At the recent FIS International Client Conference in Vienna, I spoke in two sessions, one on cybersecurity analytics and the other fraud analytics. Interestingly, there were notable differences between the two conversations.
At the cybersecurity session, it was clear that many banks now view cybersecurity not as an IT function, but rather as a financial risk (like fraud) that rolls up to the CRO. I reviewed several FICO streaming analytics technologies, which work together to monitor the network for early signs of hacker or malware reconnaissance. These analytics include transaction profiles of client and server IPs that monitor FLOWS, DNS, DHCP and Websecurity events, as well as FICO’s multi-layered self-calibrating analytic models and adaptive models that produce a score from 1-999 to rank-order cybersecurity threats.
Many in the cybersecurity session were unaware that the fraud sides of their businesses had been using FICO’s real-time self-learning analytics for years. They were still a long way from using such advanced analytics in the cyber domain, where signature-based rules and firewalls are the main technologies used to try to build walls around the organization. It was clear that these walls are riddled with holes, and particularly vulnerable to sophisticated targeted attacks, such as spear-phishing of key executives.
Today’s the cybersecurity area reminds me of the credit fraud space in the late 1980s and early 1990s. At that time, banks used rules-based technology, as well as swarms of analysts who struggled with huge numbers of false positives/alarms that prevented them from addressing true fraud cases. Those in the audience responsible for cybersecurity were worried, and they should be.
By contrast, the fraud session was relatively calm. The majority of banks have had success controlling fraud with analytic solutions such as FICO® Falcon® Fraud Manager. And they are looking with delight at the US moving to chip and signature cards as a way to stem the cross-border fraud caused by the continued use of magnetic stripe technology in the US.
I emphasized that with these changes, issuers should expect new threats.

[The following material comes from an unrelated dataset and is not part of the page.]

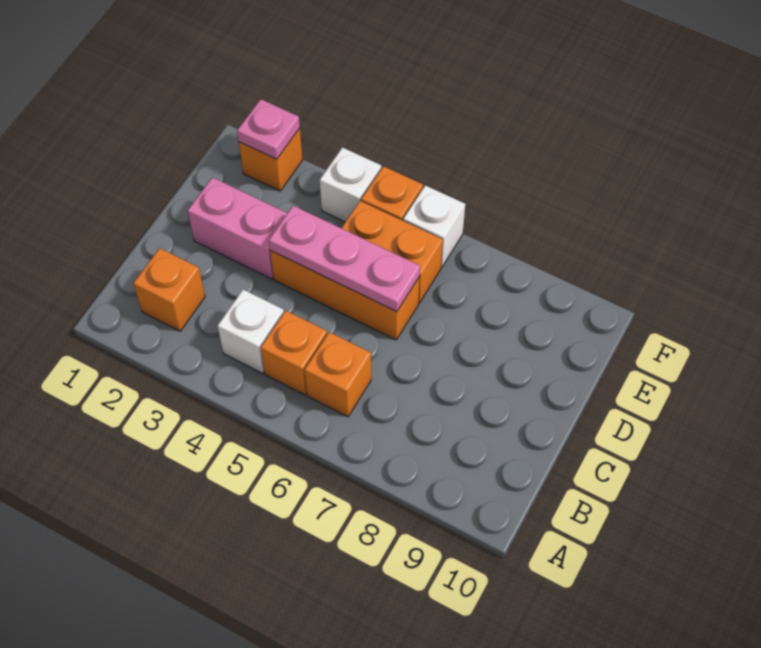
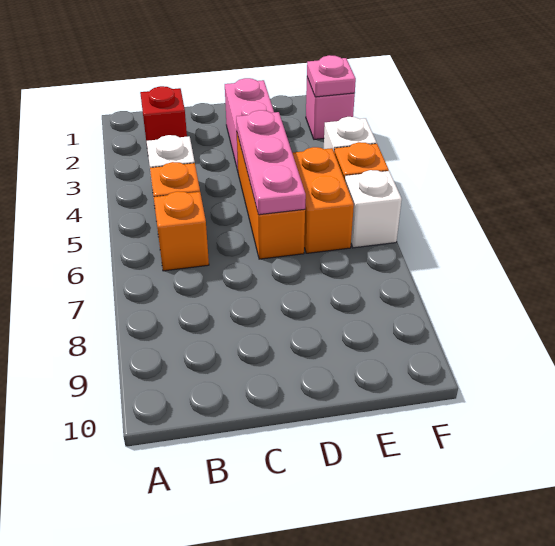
orange brick B2 level 1 -> red brick B2 level 1
orange brick F2 level 1 -> pink brick F2 level 1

Fraud will shift – to other countries that continue to utilize magnetic stripe, to increased card-not-present (CNP) fraud, to first-party fraud, or perhaps away from cards and much more heavily into the retail banking space, attacking customers’ bank accounts. Fraudsters will attack the easiest channels, and they won’t give up, so I asked the fraud managers in the room to hold onto their hats. Fraudsters are well aware of the shift to chip & signature in the US, and you better believe they have their backup fraud channels – likely fueled by all the personally identifiable information (PII) breaches of late.
So while cybersecurity chiefs are dealing with an out-of-control problem, change in the form of analytic solutions should soon make their lives easier. Fraud chiefs are also looking forward to something positive in terms of EMV shifts, but should evaluate whether all financial channels are protected as well as their payment cards are with analytics.
It’s no wonder there’s a convergence of responsibilities between the cybersecurity, fraud and IT teams that previously fought separate battles in separate ways. The links between these areas are more evident than ever, with one fueling another. Analytic technologies are converging too in the battle of cybersecurity/fraud, with a bumpy road ahead for banks. Hang onto your hat!